Serena Williams’s victory over Caroline Wozniacki puts her in rarefied company in the history of women’s tennis. It was her eighteenth Grand Slam singles title, tying her with Chris Evert and Martina Navratilova. (The pair welcomed her to the club by giving her an eighteen-karat gold Tiffany bracelet.) Even before Sunday, Evert had said several times that Williams is the best woman ever to play, despite the fact that she remains four major titles behind Steffi Graf (who, the argument goes, faced lesser opponents), and six behind the all-time record holder, Margaret Court (who played before the modern open era). Williams has been to twenty-two Slam finals and has lost only four times. At thirty-two, she is less than two months younger than Roger Federer, who is considered to be playing in the near-twilight of his career, and the oldest player to hold the women’s world No. 1 ranking. After the match, Evert said, “People kept asking Serena the last year, ‘How’s it going to feel to be in the same company with Martina and Chrissie?’ and I’m thinking to myself, Well, I’m the one who’s honored to have Serena in the same sentence.”
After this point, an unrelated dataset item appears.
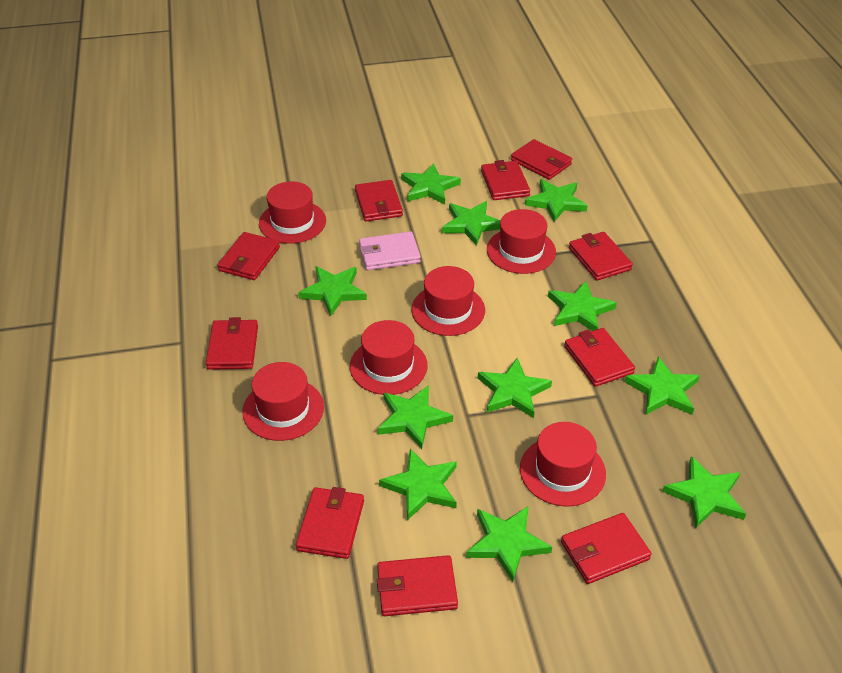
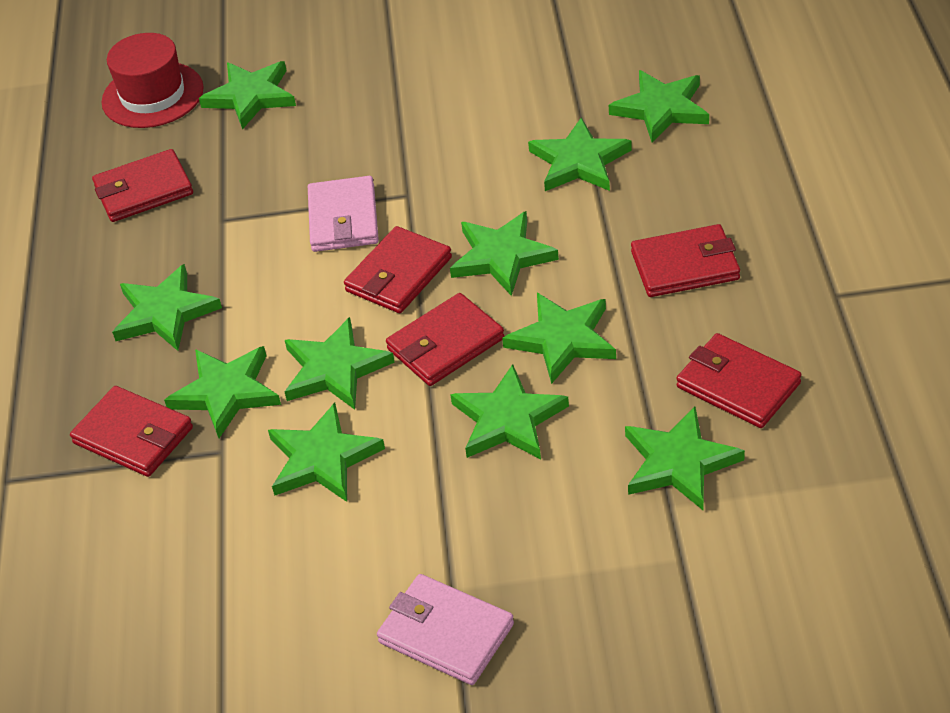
pink wallet: 1 -> 2
red hat: 6 -> 1
red wallet: 10 -> 6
Forget tennis for a moment, though: when I say the greatest athlete in a generation, I mean the greatest in any sport. Sorry, LeBron. Sorry, Tiger. Sorry, Derek. For fifteen years, over two generations of tennis, Williams has been a spectacular and constant yet oddly uncherished national treasure. She is wealthy and famous, but it seems that she should be more famous, the most famous. Anyone who likes sports should love Williams’s dazzling combination of talent, persistence, style, unpredictability, poise, and outsized, heart-on-her-sleeve flaws.

But not everyone loves her. Part of this is owing to the duelling -isms of American prejudice, sexism, and racism, which manifest every time viewers, mostly men, are moved to remark on Williams’s body in a way that reveals what might most charitably be called discomfort. What are they afraid of? The bodies of athletes, both male and female, are habitually on display, yet there has been something especially contentious and fraught about the ways in which Williams’s singular appearance—musculature both imposing and graceful—has been discussed. On Twitter, during the final, some people wrote admiringly about her obvious strength and fitness, but there were also observations about the size of her butt, her thighs, and suggestions that her toned arms made her look more like a male boxer or linebacker than like a women’s tennis player. Yet, while some fixate on what they see as Williams’s masculine traits, others seem to find fault in the parts of her that might be considered more feminine: her striking on-court outfits (and off-court interest in fashion) are criticized as flashy, unserious, and self-absorbed. No one, meanwhile, seems too upset by the beautiful mini-dresses worn by the likes of Maria Sharapova, and Federer’s Wimbledon cream-blazer frippery is admired as debonair.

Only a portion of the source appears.